There’s no sugarcoating it…

It was one of the worst times in history to buy stocks.

It was late November 2007, and unbeknownst to most, we were just months away from the start of the worst financial crisis since the Great Depression.

My team and I – at my previous firm – had already issued dire warnings to readers about the coming collapse in housing, and the devastating impact it could have on the economy and the stock market.

Yet, despite those risks, I made one of the boldest recommendations of my career that month.

In an issue titled “Our Best No-Risk Opportunity Ever,” I practically begged readers to buy shares of beloved chocolate maker The Hershey Company (NYSE: HSY).

In fact, I predicted the stock would ultimately become the single best recommendation of my career – offering investors the rare chance to earn market-beating returns of 15% or more annually, for decades, with virtually no risk:

“This stock could easily become the best investment you make in your entire life.

“No matter what happens, it’s extremely unlikely that you’ll lose money in this stock, assuming you hold it for any reasonable (three to five years) length of time.”

    – Stansberry’s Investment Advisory, November 2007

Unfortunately, in the 18 months following that recommendation, many of my worst fears also came to pass.

Contagion from the subprime mortgage market permeated the economy. Home prices crashed. Unemployment soared above 10%. Countless banks, mortgage lenders, and other firms went bankrupt – including, most notably, government-sponsored agencies Fannie Mae and Freddie Mac and “blue chip” automaker General Motors (GM) – just as I predicted they would. And the broad market indexes plunged more than 50%… and didn’t return to their pre-crisis highs for nearly six years.

Those prescient warnings earned me notoriety as one of the few analysts who correctly foresaw the crisis. But looking back today, I’m actually far prouder of my Hershey recommendation than of my warnings about Fannie Mae, Freddie Mac, and GM.
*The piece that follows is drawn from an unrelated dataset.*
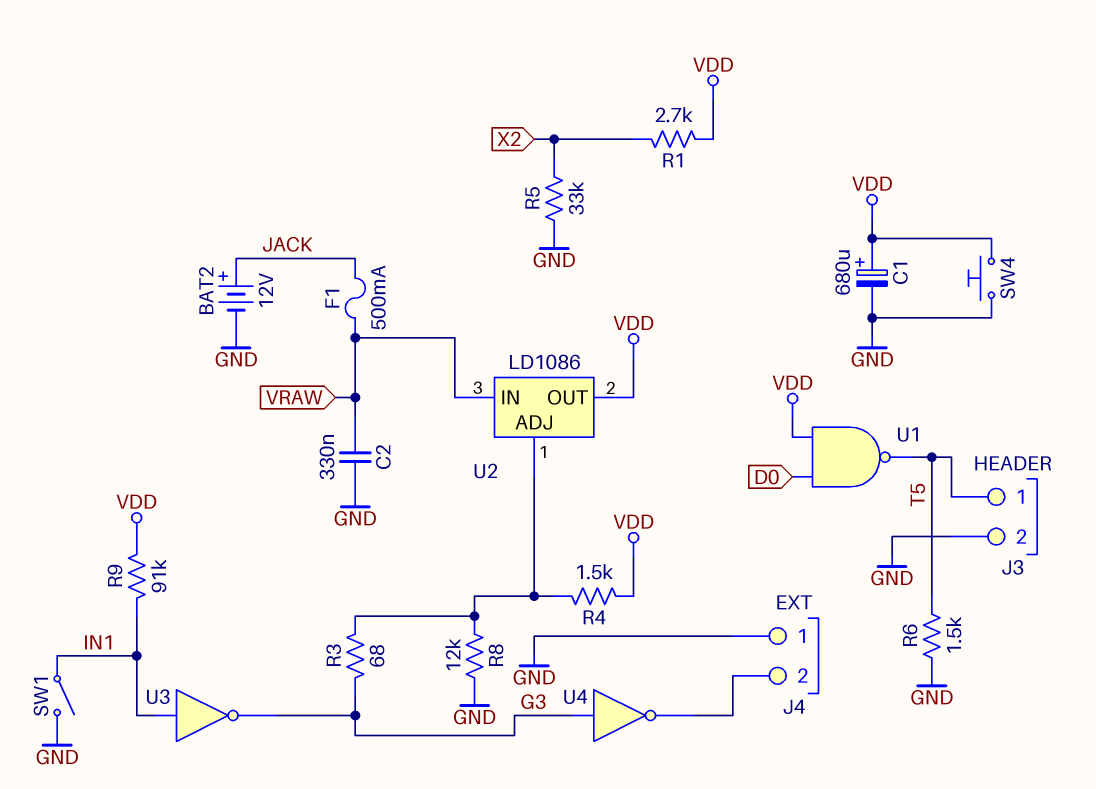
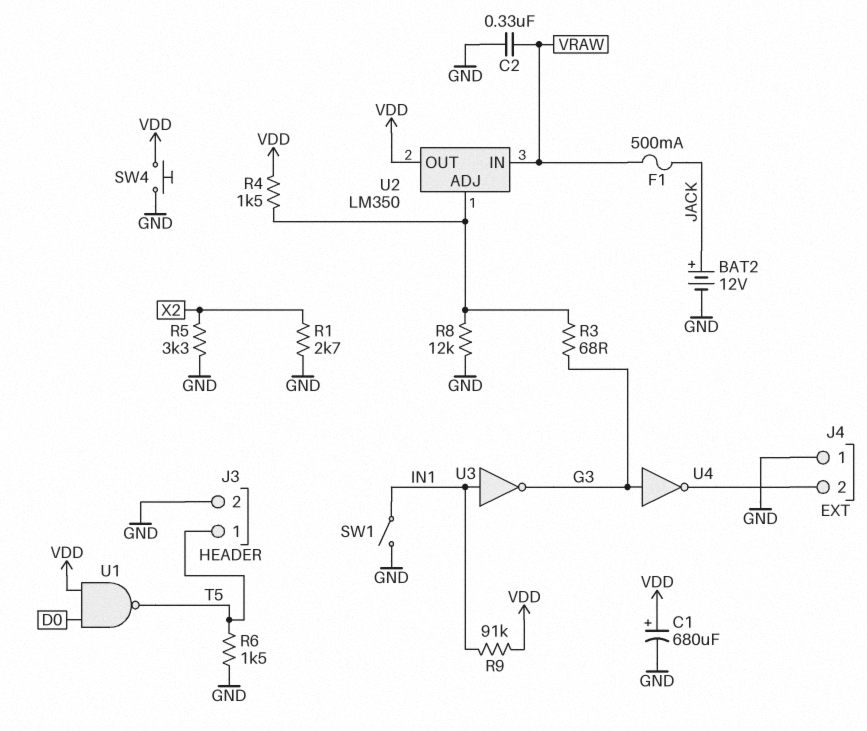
R1: 2.7k (VDD, X2) -> 2.7k (GND, X2)
R5: 33k (GND, X2) -> 3.3k (GND, X2)
U2: LD1086 -> LM350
You see, despite all the turmoil of the Great Financial Crisis – and all the unprecedented events we’ve witnessed in the global economy and markets since – Hershey has delivered on my bold claims.

Between November 30, 2007, and May 1 of this year, HSY had generated a total return of 901% – more than three times the S&P 500’s return of 284% over that time. That represents a 16.1% compound annual return over 16 years, versus 9.4% for the S&P 500.

HSY shares have pulled back sharply over the past few months, as the company has tempered near-term growth expectations following a series of inflation-related price hikes.

However, even including this recent decline, the stock has delivered total returns of nearly 700% (13.8% annualized) to date. And I have no doubt it will continue to compound investors’ capital at the same mid- to high-double-digit rate for years to come.

How I Knew Hershey Was a “No Risk” Investment

The reasons I was so confident recommending Hershey in 2007 – in spite of the terrible macroeconomic outlook – are as simple as they are profound:

  1. Hershey is a remarkably “capital efficient” business.
  2. It was trading at a reasonable price.

If you’re new to Porter & Co., you may not yet be familiar with “capital efficiency.”

This term refers to the fact that not all profits are created equal. In short, when a business earns money, there are two primary places those earnings can go:

  • Profits can go back into the business to be spent on “capital expenditures” (i.e., replacing or upgrading the business’ fixed assets including buildings, vehicles, machinery, land, etc.), or…
  • Profits can go back to the business’ owners (i.e., returned to shareholders). Shareholder returns can come directly from dividend payments, or indirectly through share repurchases – when the business buys back its own shares in the open market. The latter reduces the total number of shares outstanding, thereby increasing the ownership stake of remaining shares.

You can think of capital efficiency as the ability of a company to convert its profits into shareholder returns, rather than having to sink them back into the business.

Of course, all businesses must reinvest some portion of their profits toward capital spending, as part of the inevitable replacement or upgrading of plant and equipment, among other requirements.

But the most attractive companies are those that have minimal capital requirements – that are capital efficient – which maximizes the amount of cash that can flow back into the pockets of shareholders.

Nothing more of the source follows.